セイファート氏は金曜日に公開されたコイン・ストーリーズのポッドキャストで、「ビットコインETFをポートフォリオに組み入れる理由は数多く存在する」と述べた。ビットコイン(BTC)はデジタルゴールド、価値保存手段、分散投資の手段、デジタル資本・資産として機能するほか、「成長リスク資産」としても認識されていると説明した。
同氏は、ビットコインには複数の評価軸が存在する一方で、金はその一部に限られると指摘。
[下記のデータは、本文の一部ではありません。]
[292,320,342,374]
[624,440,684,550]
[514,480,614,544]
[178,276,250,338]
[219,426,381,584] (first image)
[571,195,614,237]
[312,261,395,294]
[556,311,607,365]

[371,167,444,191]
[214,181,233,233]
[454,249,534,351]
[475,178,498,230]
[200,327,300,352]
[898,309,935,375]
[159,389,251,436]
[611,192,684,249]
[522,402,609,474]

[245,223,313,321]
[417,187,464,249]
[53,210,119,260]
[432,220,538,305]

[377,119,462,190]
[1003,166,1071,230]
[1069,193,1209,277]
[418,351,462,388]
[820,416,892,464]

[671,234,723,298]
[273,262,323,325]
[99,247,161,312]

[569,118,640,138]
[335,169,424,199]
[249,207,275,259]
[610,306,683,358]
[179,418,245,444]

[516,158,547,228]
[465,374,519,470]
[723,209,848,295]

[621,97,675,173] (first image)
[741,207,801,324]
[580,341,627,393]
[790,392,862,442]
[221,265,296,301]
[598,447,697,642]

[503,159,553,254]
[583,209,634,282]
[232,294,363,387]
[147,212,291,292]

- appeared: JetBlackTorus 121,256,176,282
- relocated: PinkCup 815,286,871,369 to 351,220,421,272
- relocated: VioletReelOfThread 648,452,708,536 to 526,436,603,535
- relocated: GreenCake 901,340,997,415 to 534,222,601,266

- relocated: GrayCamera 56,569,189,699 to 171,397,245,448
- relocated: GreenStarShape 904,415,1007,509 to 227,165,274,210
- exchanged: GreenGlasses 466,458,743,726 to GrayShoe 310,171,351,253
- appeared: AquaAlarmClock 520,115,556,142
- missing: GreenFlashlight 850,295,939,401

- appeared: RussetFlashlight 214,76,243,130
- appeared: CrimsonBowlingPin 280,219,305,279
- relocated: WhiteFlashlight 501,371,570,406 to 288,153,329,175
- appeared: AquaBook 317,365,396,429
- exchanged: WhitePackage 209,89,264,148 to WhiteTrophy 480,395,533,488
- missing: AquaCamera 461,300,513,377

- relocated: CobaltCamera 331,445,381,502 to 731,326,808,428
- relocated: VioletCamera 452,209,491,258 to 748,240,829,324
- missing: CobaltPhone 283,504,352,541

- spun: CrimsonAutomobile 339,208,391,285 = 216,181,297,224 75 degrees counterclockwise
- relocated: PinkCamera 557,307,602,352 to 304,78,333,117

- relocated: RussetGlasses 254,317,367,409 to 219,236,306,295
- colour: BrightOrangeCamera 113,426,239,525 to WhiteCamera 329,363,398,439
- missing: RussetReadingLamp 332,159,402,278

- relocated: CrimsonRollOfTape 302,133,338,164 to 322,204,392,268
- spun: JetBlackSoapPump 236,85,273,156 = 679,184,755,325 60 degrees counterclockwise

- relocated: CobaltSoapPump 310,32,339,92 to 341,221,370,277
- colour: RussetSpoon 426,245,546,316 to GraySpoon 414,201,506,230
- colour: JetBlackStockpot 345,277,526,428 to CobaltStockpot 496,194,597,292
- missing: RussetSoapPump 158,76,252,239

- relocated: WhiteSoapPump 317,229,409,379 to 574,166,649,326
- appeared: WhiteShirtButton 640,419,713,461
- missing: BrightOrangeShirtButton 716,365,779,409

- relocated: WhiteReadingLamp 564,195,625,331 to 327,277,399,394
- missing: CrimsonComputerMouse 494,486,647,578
「ビットコインETFは金ETFよりも規模が大きくなるとの見方を持っている」と語った。
「ポートフォリオのスパイス」としてのBTC
セイファート氏は、ビットコインETFは成長や流動性を狙う投資の一環として幅広い投資家に利用され得るとし、「ポートフォリオにおけるスパイスのような存在」と表現した。
ビットコインは供給量が限定されていることから、通貨価値の希薄化に対するヘッジとして金と比較されることが多い。
3月には、米国の金ETFが29億2000万ドルの純流出を記録した一方、米国の現物ビットコインETFには13億2000万ドルの純流入があった。
最大の金ETFであるGLDは、3月4日に30億ドルの資金流出を記録し、2年以上で最大の流出となった。
また、国際決済銀行(BIS)のデータによると、個人による金購入は過去6カ月で3倍に増加した一方、ウォール街では過去4カ月で売却が加速している。
直近は金とビットコインが同時下落
ETF資金フローの違いにもかかわらず、直近では両資産の価格は同様の動きを見せている。
記事執筆時点で、ビットコインは6万6918ドルで推移し、過去30日で8.07%下落している。一方、金は4676ドルで取引され、同期間で8.25%下落している。
フィデリティ・デジタル・アセットのアナリスト、クリス・カイパー氏は2025年12月、「歴史的に金とビットコインは交互に優位となってきた。2025年は金が主導したが、次はビットコインが主役となる可能性がある」と述べている。